Winter Wore a Raiment White

Winter wore a raiment white,
Checkered blue as snow in shade,
As he worked, amid the leaves,
In the Autumn golden sheaves,

Soon my season’s time will come,
Ever cool and never glum,
Winter wore his raiment white,
Checkered blue he took delight,

November must abate, and ends
Winter, Autumn – greatest friends.


Old September Corn

“A righteous man regardeth the life of his beast” – Solomon, Proverbs

September Corn was worn and brown
As snow was falling on the town
December frigid; foothills steep
The Angus herd stood close as sheep

Farm was closing, hands were glad
Save for one, a kindly lad
Who gleaned the edges of the field
And found the spare forgotten yield

He took the corn and drove the truck
Slow and steady through the muck
Beside the creek to feed the cows
Golden ears to help them drowse

Though gaining naught of strength or wealth
His sleep was wrought, at length with health.

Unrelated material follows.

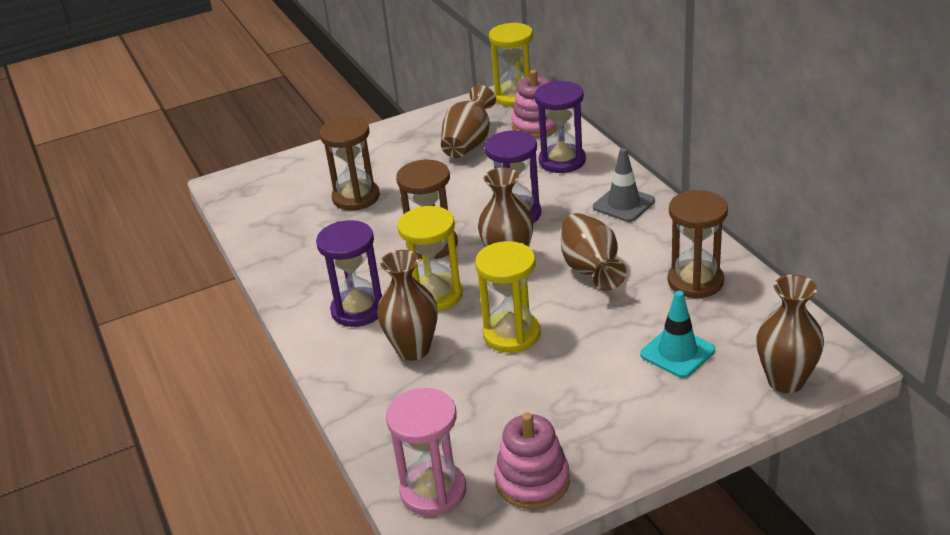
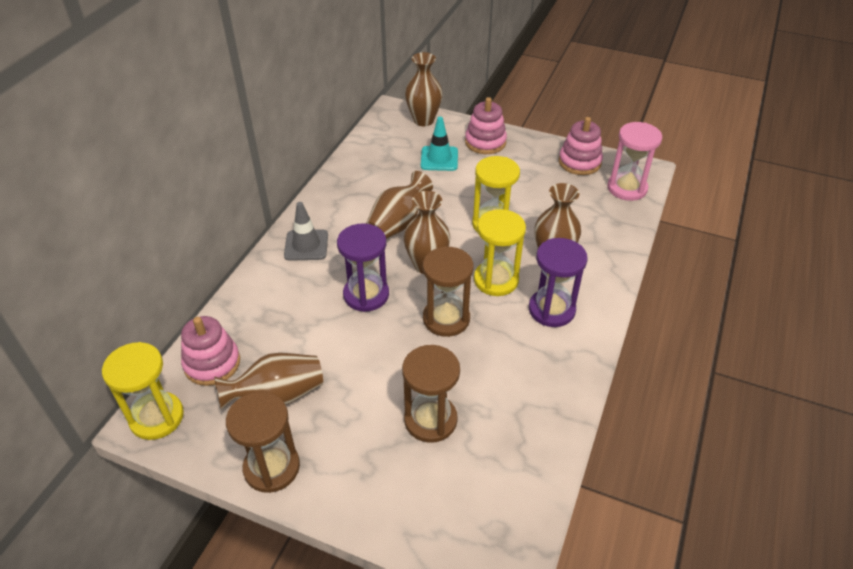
camera: 135 degrees left, 10 degrees up
(562, 161) = (266, 311): purple hourglass -> none
(673, 413) = (485, 142): none -> pink stacking toy
(695, 281) = (369, 178): brown hourglass -> brown hourglass (272, 467)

The Angus bull, one chevalier,
The kind you’d like to buy a beer,
Of pumpkin scraps I made a hill,
Then there we sat; he ate his fill.

You get from him this leader feel;
Sort of like a reader, real.


Chevalier – a gallant or courtly gentleman


Neal Dachstadter is a poet living in Tennessee.  His work has been printed in Decanto Poetry Magazine (UK), Western Viewpoints and Poetic Images: the Great American West (Woodinville, Washington), Society of Classical Poets Journal 2015 (Mt Hope, New York), Rocky Point Times (Puerto Peñasco, Mexico) and The Lyric (Jericho, Vermont).  A member of the Demosthenian Literary Society at the University of Georgia, he deployed to Hawija, then wrote on Lookout Mountain, continuing with Delta Kappa Epsilon International.  Berkeley, Ann Arbor, and Athens encouraged him as a writer.  In 2015 he wrote in Arizona at Organ Pipe Cactus National Monument five miles north of Mexico.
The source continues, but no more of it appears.